Some drivers seem to be inexplicably, and unfairly overlooked. In 2005, Alvaro Parente won the British F3 championship despite lacking the funds to do a whole season. Despite missing the opening round, he won the title with a race to spare, and didn't even bother turning up to the final round, in order to save cash. This year, he found himself again without backers, but on the eve of the new season, Tech1 Racing decided to take a chance on an unfunded driver, and used its own funds to race Parente in the Renault World Series.

He repaid the previously unremarkable French squad's faith in him handsomely, taking 3 race wins and the 2007 title against what was actually a rather strong driver line-up. Whether this leads to greater things, as it did for Robert Kubica, or to obscurity as it did a year later for Alx Danielsson, remains to be seen. As yet, it would seem there are no GP2 teams yet knocking at his door. It looks as if he'll have to really impress when he gets his Renault test next year.

Marko Asmer

The Estonian son of a former racing hero of the old Soviet Union appears to have been kicking aroun in F3 for a long time without ever having really achieved much. Beneath the surface, things are a little more complicated than that. In truth, he has never really had the funding to do the job properly, and when a driver is worried about how they will pay the bills, they will inevitably find it hard to focus fully on the day job.

This time, that weight was taken off Asmer's shoulders when Walter Grubmuller Sr put up the money to run Asmer alongside his son at Hitech Despite not being a team in the same league as Raikkonen-Robertson or Carlin, they were able to do enough to allow Asmer not merely to win the F3 championship, but to dominate it, and to make most of the series other young guns look decidedly second-rate in the process. One can only hope that he will find a worthwhile ride next year.

Dario Franchitti

I have to confess that I have never much cared for the Indy Racing League. These days, it's hard to ignore the fact that it looks rather healthier than Champ Car does, but that, to be honest, is not saying a great deal. Dario Franchitti once looked every bit as much an F1 prospect as near-contemporary, David Coulthard. Somehow, the opportunities never quite presented themselves, and he ended up leaving for what was then called the Indycar World Series back in 1997. After ten year, there were odd race wins, but he had never really established himself as one of tyhe true stars of the series.

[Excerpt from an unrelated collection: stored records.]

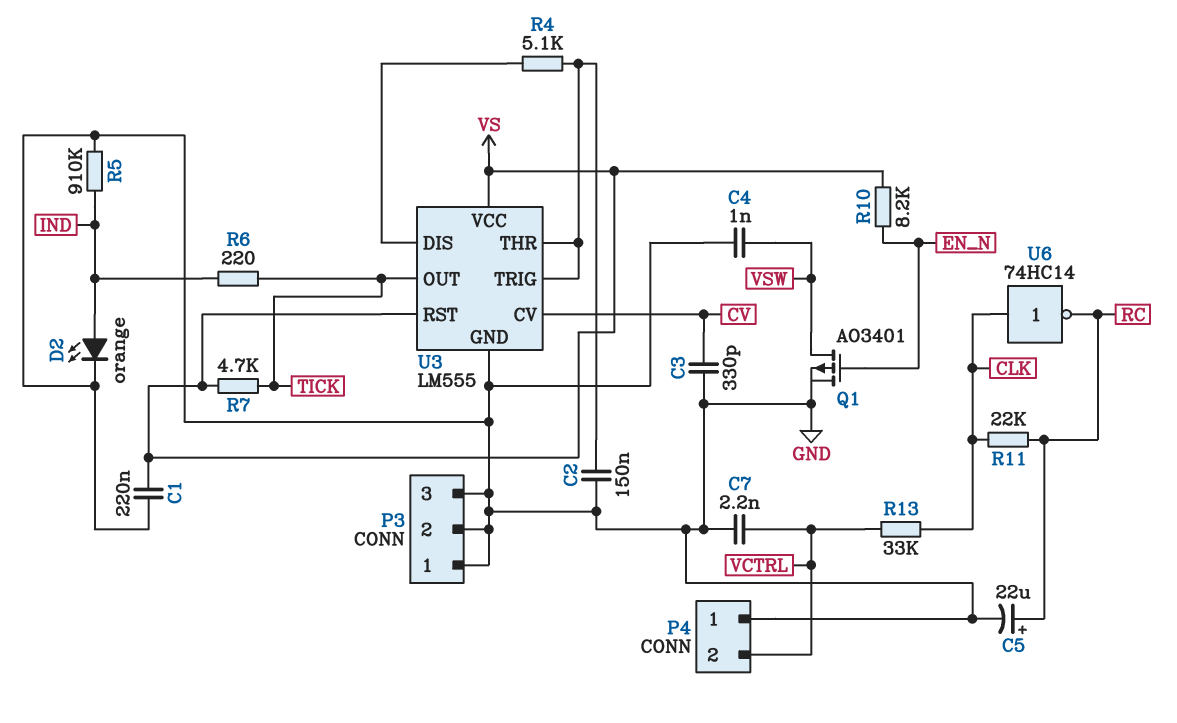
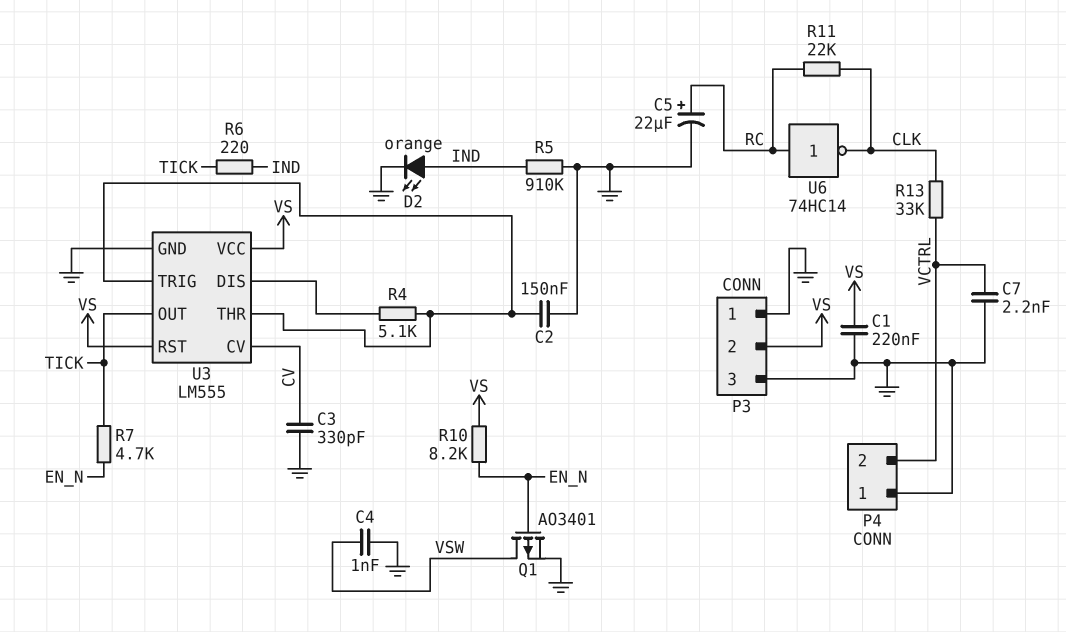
P3 pin 2: GND -> VS
R7: 4.7k (TICK, VS) -> 4.7k (EN_N, TICK)
U6: NOT 74HC14 (in CLK, out RC) -> NOT 74HC14 (in RC, out CLK)

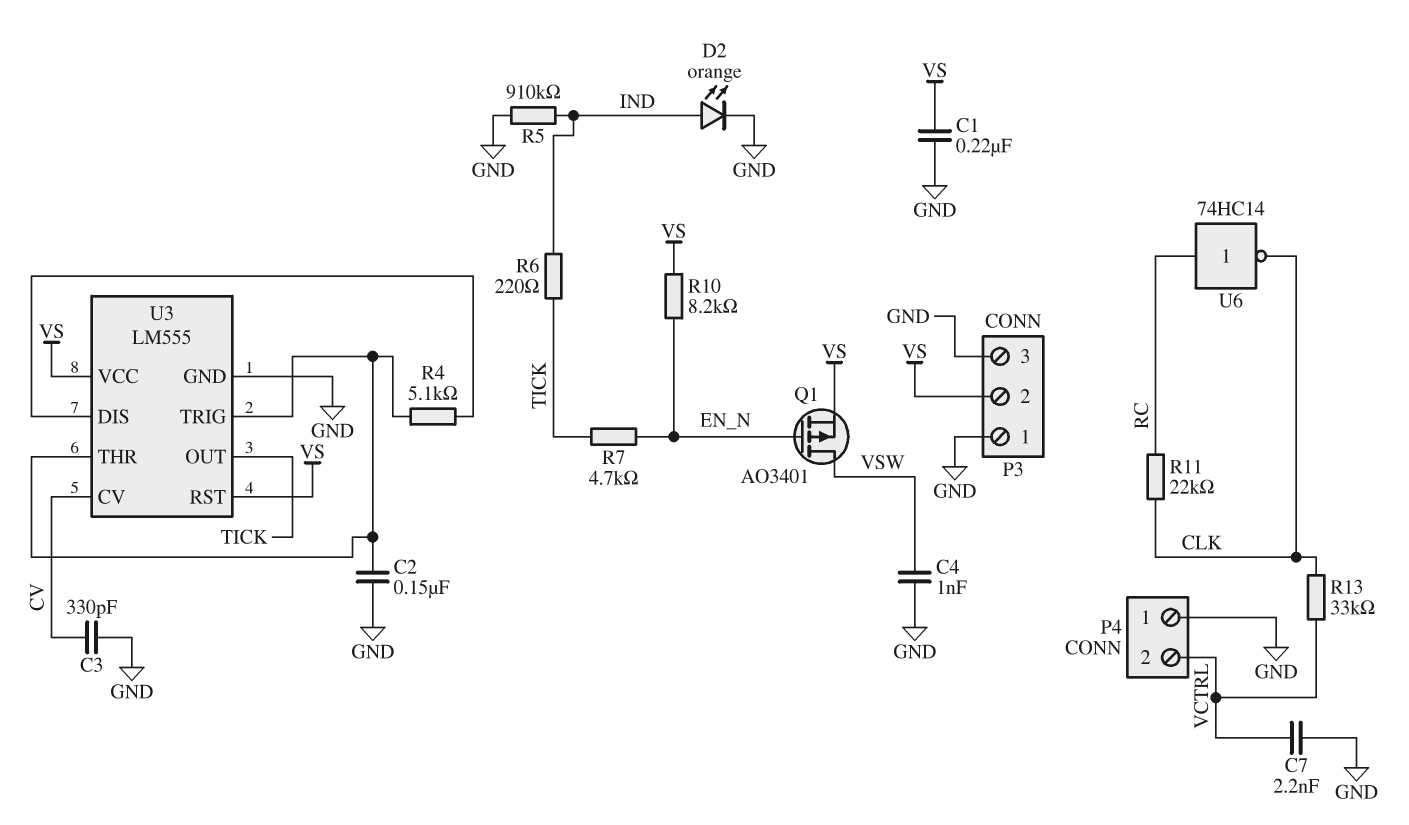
C5: 22uF (plus RC, minus GND) -> none
Q1: PMOS AO3401 (G EN_N, D VSW, S GND) -> PMOS AO3401 (G EN_N, D VSW, S VS)

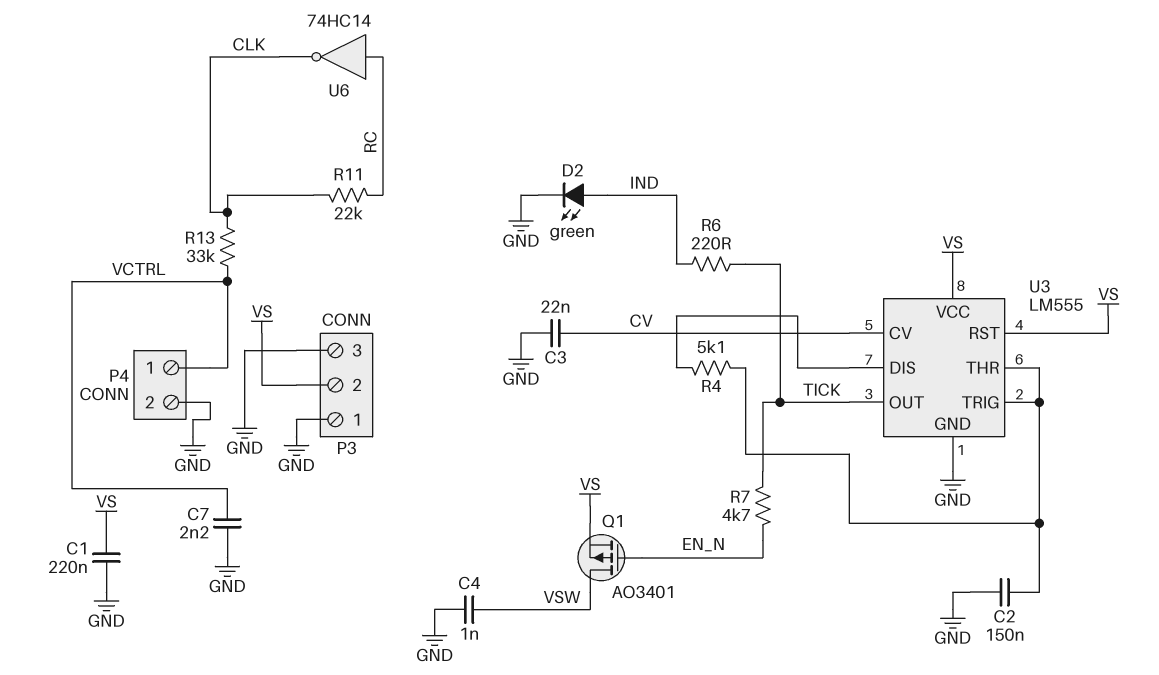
C3: 330pF (CV, GND) -> 22nF (CV, GND)
D2: LED orange (A IND, K GND) -> LED green (A IND, K GND)
P4 pin 1: GND -> VCTRL
P4 pin 2: VCTRL -> GND
R5: 910k (GND, IND) -> none
R10: 8.2k (EN_N, VS) -> none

Until this year. First came the Indy 500 victory, helped by a fuel strategy that just paid off as the race was rained off in the final laps. Then, as the season wore on, it became increasingly clear that Dario had finally arrived as a front line driver in the IRL. In his five previous seasons, he had won a total of 4 races. This year, he doubled that total, and when Scott Dixon ran out of fuel on the final lap of the final round, he sealed the title. A shame he's off to drive stock cars round and round in circles.

Marcus Ericsson

An eccentric choice, I will grant you, and a name which fits oddly with the others on this list. He's there because unlike the others, I saw him race in person at Knockhill last year, in the final round of the Formula BMW championship, and he stood out head and shoulders above anyone else in the field. Given that several of the other runners - including Henrys Surtees and Arundel, are considered to be serious prospects in themselves, this was no mean feat. Where the others all looked a shade scrappy, Ericsson seemed able to carry speed which nobody else could find around the tiny Fife circuit.

More interesting still, is that Ericsson really was a chance discovery - not a kid hot-housed by ambitious parents from the earliest age, but someone who walked in to a kart circuit in his native Kumla at the age of 9, and nearly broke the lap record the first time he ever drove. Without family money behind him, he's been reliant on the management of Kenny Brack and British single seater team boss Richard Dutton. It will be interesting to see just how far he goes - but I certainly wouldn't rule out the possibility that he will bring Fortec back into contention in F3 next year.